<米女子ゴルフ:ホンダLPGA>◇最終日◇21日◇タイ・パタヤ・サイアムCC(6469ヤード、パー72)

 宮里藍(24=サントリー)がミラクル大逆転で、米女子ツアー開幕戦に日本人として初優勝、ツアー2勝目を挙げた。6打差3位から首位スサン・ペテルセン(ノルウェー)を猛追。最終18番で起死回生のチップインバーディーを奪い、通算21アンダーと1打差でかわした。1イーグル、8バーディー、1ボギーで米ツアー自己ベストタイの63、4日間競技のスコアも自己ベストだった。昨季は米ツアー初優勝を挙げ、賞金ランクも3位。今季は最優秀選手賞、そして岡本綾子に続く日本人2人目の米ツアー賞金女王を目指す。

 大逆転劇の締めくくりにふさわしい、鮮やかなミラクルショットだった。最終18番479ヤードのパー5の第4打。グリーン奥から残り10ヤードのアプローチ。柔らかくグリーンを跳ねるように転がったボールが、カップに吸い込まれる。この時点で、2組後ろで回った最終組のペテルセンを2打差引き離し、米ツアー2勝目をたぐり寄せた。

 宮里

 難しいアプローチ。よく入ったなと思います。ちゃんと自分の手で2勝目をつかんだ。こんなに早く勝てるとは思ってなかったけど、オフにしっかり準備してきたことが出せました。

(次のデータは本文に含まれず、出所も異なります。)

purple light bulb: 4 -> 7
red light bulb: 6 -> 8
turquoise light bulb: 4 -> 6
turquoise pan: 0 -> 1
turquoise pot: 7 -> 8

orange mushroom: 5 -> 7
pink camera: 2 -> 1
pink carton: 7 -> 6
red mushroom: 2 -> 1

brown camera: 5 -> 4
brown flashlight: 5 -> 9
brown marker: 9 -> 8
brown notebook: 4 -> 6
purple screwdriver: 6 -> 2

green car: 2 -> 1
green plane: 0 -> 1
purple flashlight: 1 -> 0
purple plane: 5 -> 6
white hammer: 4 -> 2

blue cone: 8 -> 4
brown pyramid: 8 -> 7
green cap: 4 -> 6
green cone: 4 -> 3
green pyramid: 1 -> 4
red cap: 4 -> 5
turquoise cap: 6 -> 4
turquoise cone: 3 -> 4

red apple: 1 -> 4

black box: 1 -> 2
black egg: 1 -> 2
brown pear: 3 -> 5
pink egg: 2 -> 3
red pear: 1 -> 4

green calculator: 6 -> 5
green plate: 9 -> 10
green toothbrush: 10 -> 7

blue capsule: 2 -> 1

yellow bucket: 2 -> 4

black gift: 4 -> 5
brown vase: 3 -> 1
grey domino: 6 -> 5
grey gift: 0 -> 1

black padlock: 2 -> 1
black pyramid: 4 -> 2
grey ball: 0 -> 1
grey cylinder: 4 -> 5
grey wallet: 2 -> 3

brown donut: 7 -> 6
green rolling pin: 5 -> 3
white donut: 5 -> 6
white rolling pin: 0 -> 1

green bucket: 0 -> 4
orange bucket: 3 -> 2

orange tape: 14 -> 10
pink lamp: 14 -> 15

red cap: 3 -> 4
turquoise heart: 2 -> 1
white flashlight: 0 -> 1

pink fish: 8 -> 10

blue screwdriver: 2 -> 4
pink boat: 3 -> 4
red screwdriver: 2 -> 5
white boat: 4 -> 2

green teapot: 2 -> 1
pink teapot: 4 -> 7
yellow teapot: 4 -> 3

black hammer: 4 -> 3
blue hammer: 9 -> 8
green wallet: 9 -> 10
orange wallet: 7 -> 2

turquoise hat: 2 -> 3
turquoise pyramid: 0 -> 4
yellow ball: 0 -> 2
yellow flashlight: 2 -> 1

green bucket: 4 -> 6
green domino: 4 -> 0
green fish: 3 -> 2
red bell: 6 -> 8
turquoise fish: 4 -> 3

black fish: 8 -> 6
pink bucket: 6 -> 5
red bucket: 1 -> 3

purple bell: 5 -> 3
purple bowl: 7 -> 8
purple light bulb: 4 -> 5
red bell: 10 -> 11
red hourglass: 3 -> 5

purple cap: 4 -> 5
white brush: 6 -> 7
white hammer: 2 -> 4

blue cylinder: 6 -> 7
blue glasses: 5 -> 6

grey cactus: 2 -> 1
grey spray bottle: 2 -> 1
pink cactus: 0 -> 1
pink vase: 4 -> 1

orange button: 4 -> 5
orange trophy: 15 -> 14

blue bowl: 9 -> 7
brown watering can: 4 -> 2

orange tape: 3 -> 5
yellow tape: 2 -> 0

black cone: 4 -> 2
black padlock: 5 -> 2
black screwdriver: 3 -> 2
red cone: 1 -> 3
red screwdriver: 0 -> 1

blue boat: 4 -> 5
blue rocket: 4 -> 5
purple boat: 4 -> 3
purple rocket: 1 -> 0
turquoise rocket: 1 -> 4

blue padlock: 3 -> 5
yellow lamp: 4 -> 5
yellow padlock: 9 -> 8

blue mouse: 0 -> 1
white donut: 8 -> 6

 カップインとともにタイの観衆から沸き起こった大歓声。右手を突き上げながら浮かべた驚きの表情は、すぐに藍スマイルで満開になった。

 7番のイーグルで大逆転へのアクセルがかかった。残り214ヤードの第2打を3番ウッドでピン5メートルへぴたり。落ち着いてパットを沈めた。「スコアのことはまったく考えてなかった」とその後も表情は崩さない。9番からは3連続バーディーで、首位に1打差。15番で1メートルのバーディーパットを沈め、ついにペテルセンをとらえ、その勢いのままに奇跡の逆転劇を成し遂げた。6打差の逆転は日米合わせても初めてだった。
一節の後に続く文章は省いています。